Won what exactly? The argument - surely the point of the show isn't to have a winner but rather to allow politicians (and people who aren't politicians but have something to say - like Brand, I guess) a place to respond to questions from an audience. Indeed there were five panellists not just the two - or should I call them contestants?

Even the questions selected last night played to this artificial contest - starting with the 'petty, adversarial nature of politics' (a deliciously ironic question given the petty and adversarial nature of this edition of Question Time) we then ran through privatising the NHS, immigration and grammar schools. A set of question designed to provide some entertaining exchanges between our two protagonists.

Yesterday was a particularly stark example of how politics is treated as a branch of entertainment but we shouldn't think that it is unusual. Indeed the majority of political discussion that we see is either so brief - a two or three minute interview on the Today programme or Newsnight or else structured so as to guarantee contest and confrontation - even when people are crammed onto a too small sofa. The result is that nearly all of political debate is conducted on the basis of sound bite, posture and slogan, which rather explains why a jack-the-lad comedian like Russell Brand finds it so easy - there isn't much different between his political exposition and his stand-up.

On one level I guess this doesn't really matter - we get the politicians and the political debate we deserve. But we should consider what we are losing. In the dumbed down, lights-flashing, show biz world of today's politics there isn't any place for nuance, for looking at the actual evidence (other than trite 'fact-checking') or for trying to explain complicated systems, situations or proposals. And there is no time given for developing ideas, exploring options or properly examining proposals. I know this stuff happens because I do it every day as a councillor but the politics we're presented with by the media is almost entirely one of personalities, of who's up and who's down, gossip, tittle-tattle and the machine-gunning of listeners with carefully crafted slogans.

Which is why I don't watch BBC Question Time, seldom see Newsnight and can only manage very brief snatches of the Today Programme - all they offer is argument without substance, snarky interviewers and the constant idea that all these interactions must somehow have a winner and a loser.
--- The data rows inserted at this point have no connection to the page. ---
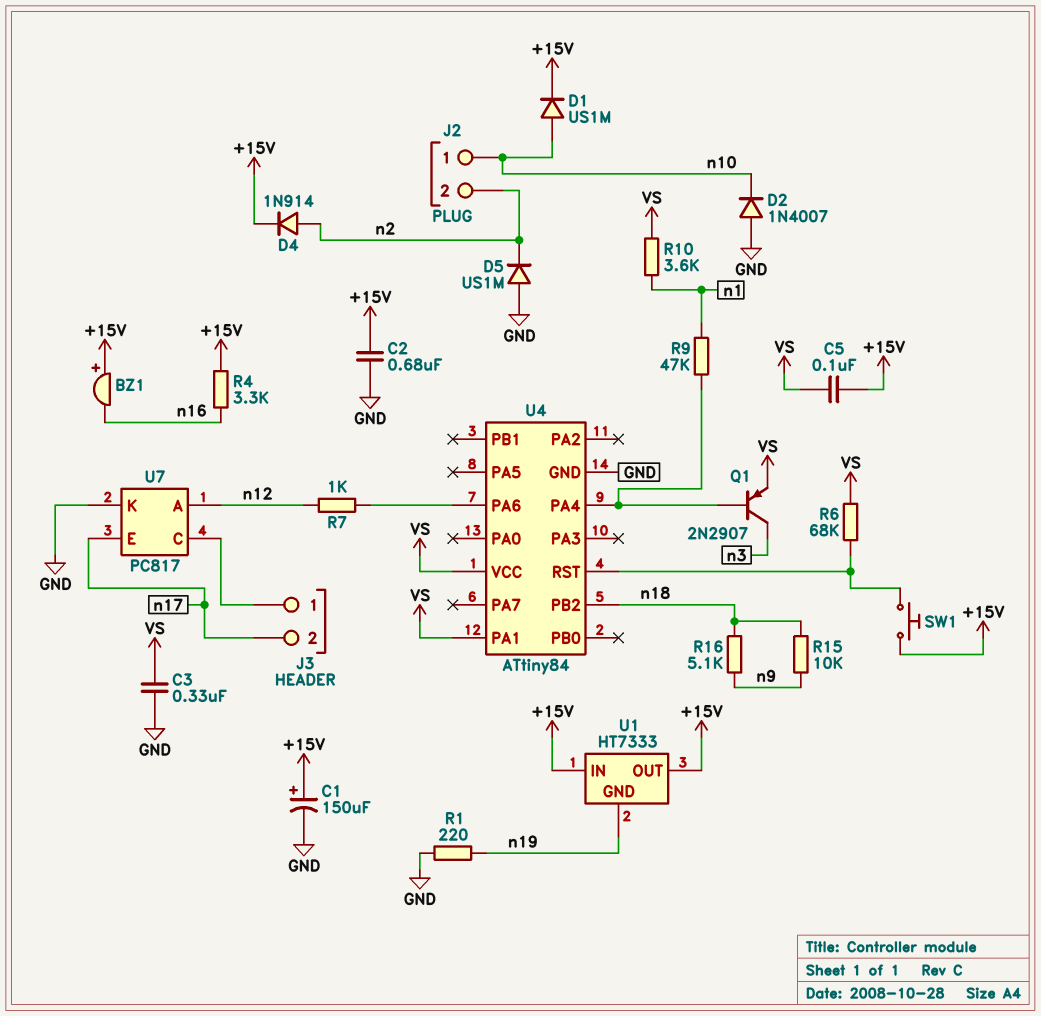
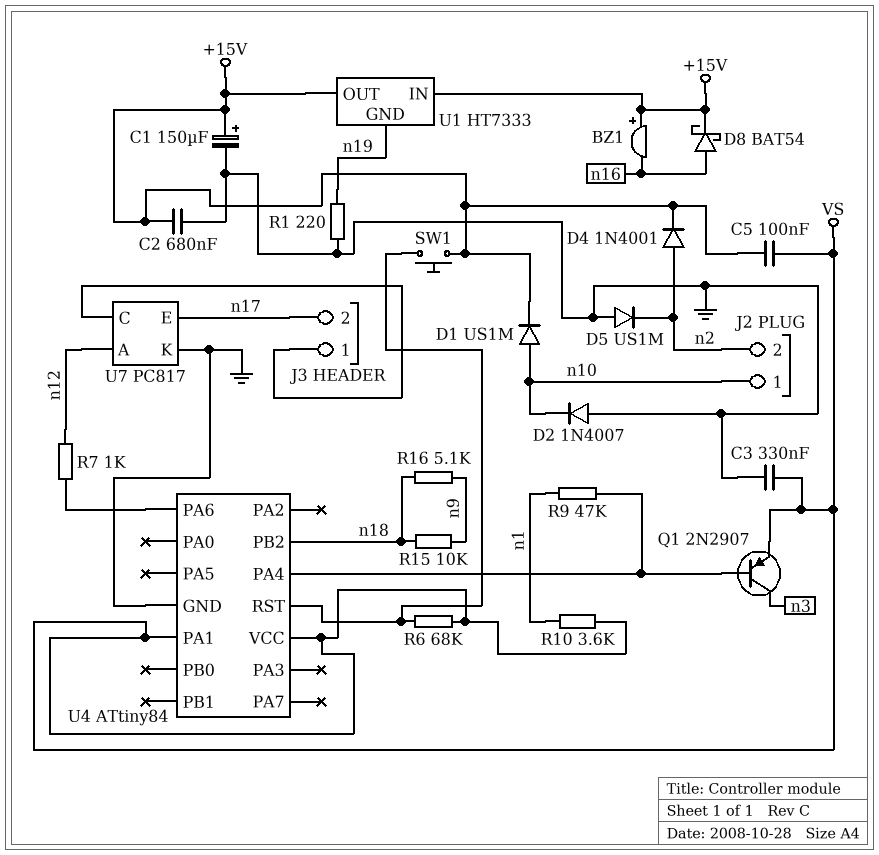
D4: diode 1N914 (A n2, K +15V) -> diode 1N4001 (A n2, K +15V)
D8: none -> schottky BAT54 (A n16, K +15V)
R4: 3.3k (+15V, n16) -> none

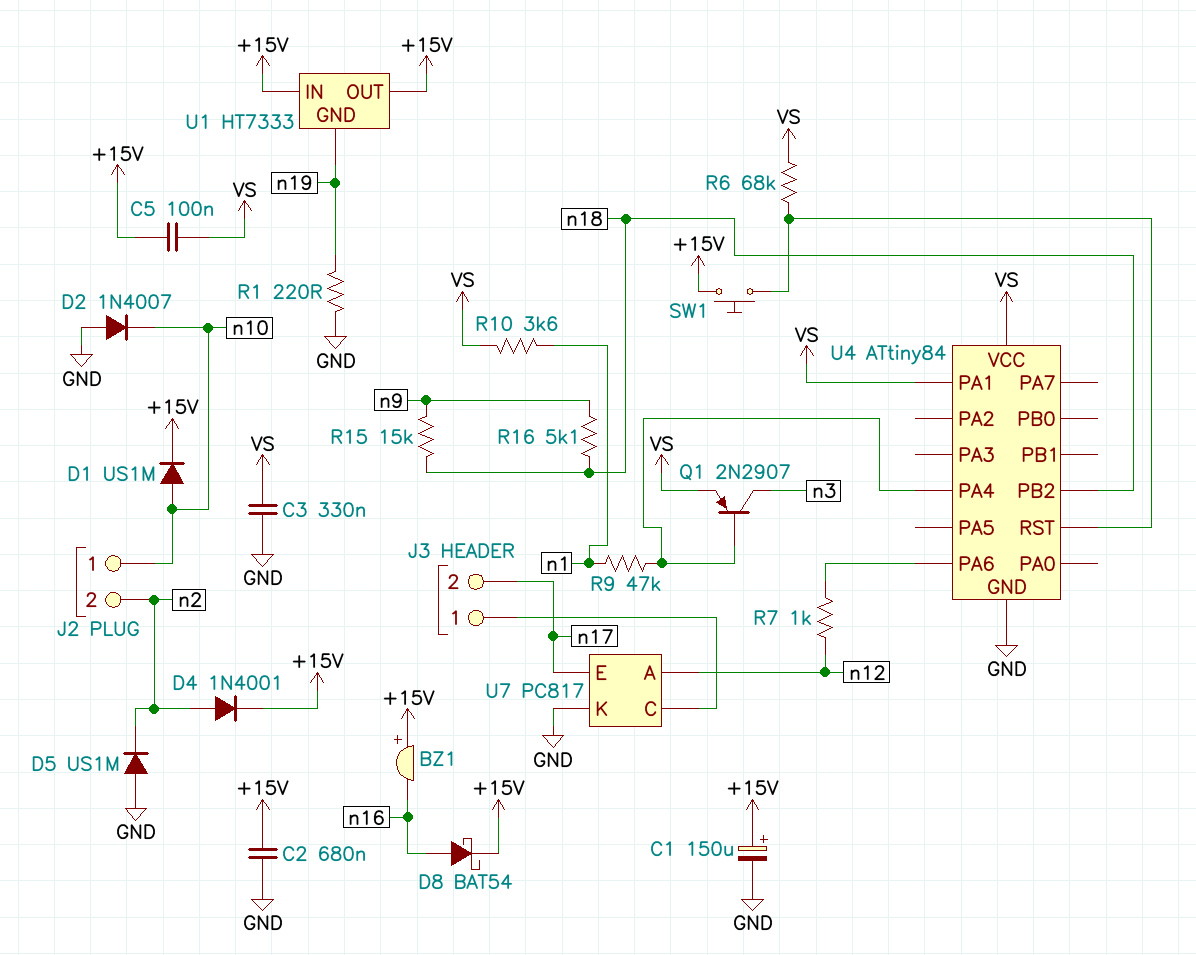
R15: 10k (n9, n18) -> 15k (n9, n18)

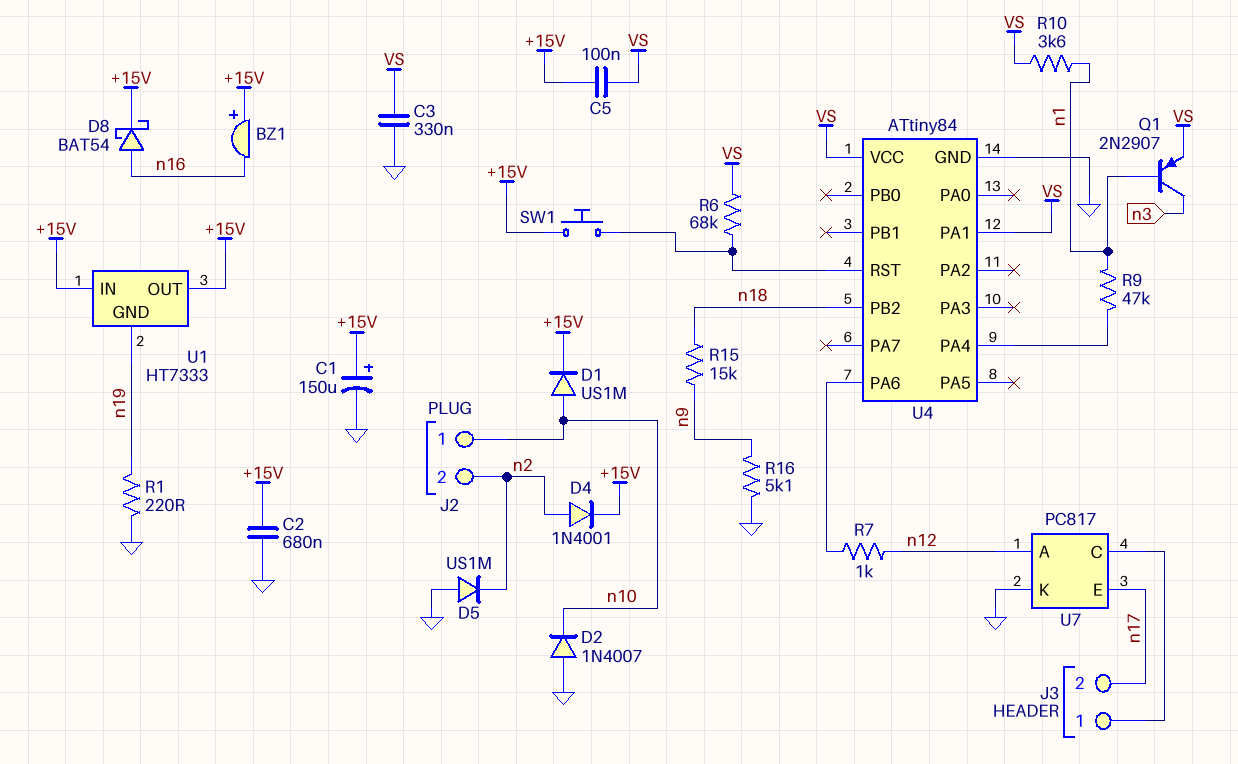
Q1: PNP 2N2907 (B U4/PA4, C n3, E VS) -> PNP 2N2907 (B n1, C n3, E VS)
R16: 5.1k (n9, n18) -> 5.1k (GND, n9)

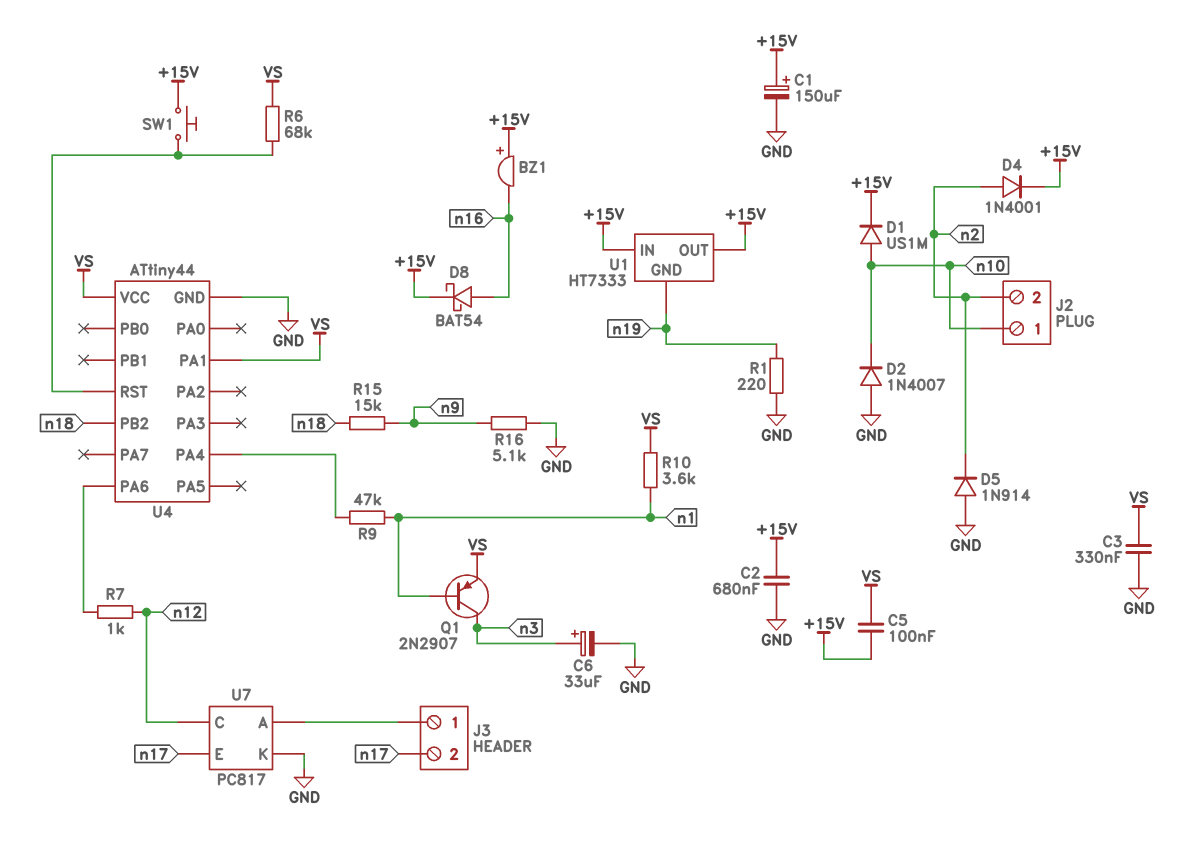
C6: none -> 33uF (plus n3, minus GND)
D5: diode US1M (A GND, K n2) -> diode 1N914 (A GND, K n2)
U4: ATtiny84 -> ATtiny44
U7 pin A: n12 -> J3/1
U7 pin C: J3/1 -> n12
The political parties - and the gossip-mongers of the media - pour over the utterings of every politician looking for the clumsy phrase, the hesitation or the words than might offend some group or other. We're routinely presented with allegations of sexism and racism constructed on the flimsiest of grounds. Why? Because it's another win for the opposition or for one or other newspaper or website.

This game - slogans, soundbites and poses mixed with back-biting and character assassination - makes politics seem like, as Paul Begala observed, show business for the ugly. It doesn't matter much whether the actual policies actually work, that can be glossed over. What matters is who wins and who loses. Not just at the election (at least that's a real contest) but in every engagement and encounter. We pull down the opponent - focus on their silly face, their school or their resemblance to Parker from Thunderbirds - rather than engage with what they are saying.

Whatever the truth, it really is pretty sad that the presentation of politics has reached this point - a sort of x-factor for the political anorak rather than a way of helping the public understand what politicians are actually proposing. Perhaps Russell Brand and Nigel Farage - inconsistent, flash blokes from the edges of London with the gift of the gab and a degree of likeability - really do represent the future of politics. After all they don't offer positive policies, just lists of things they don't want and people they don't like.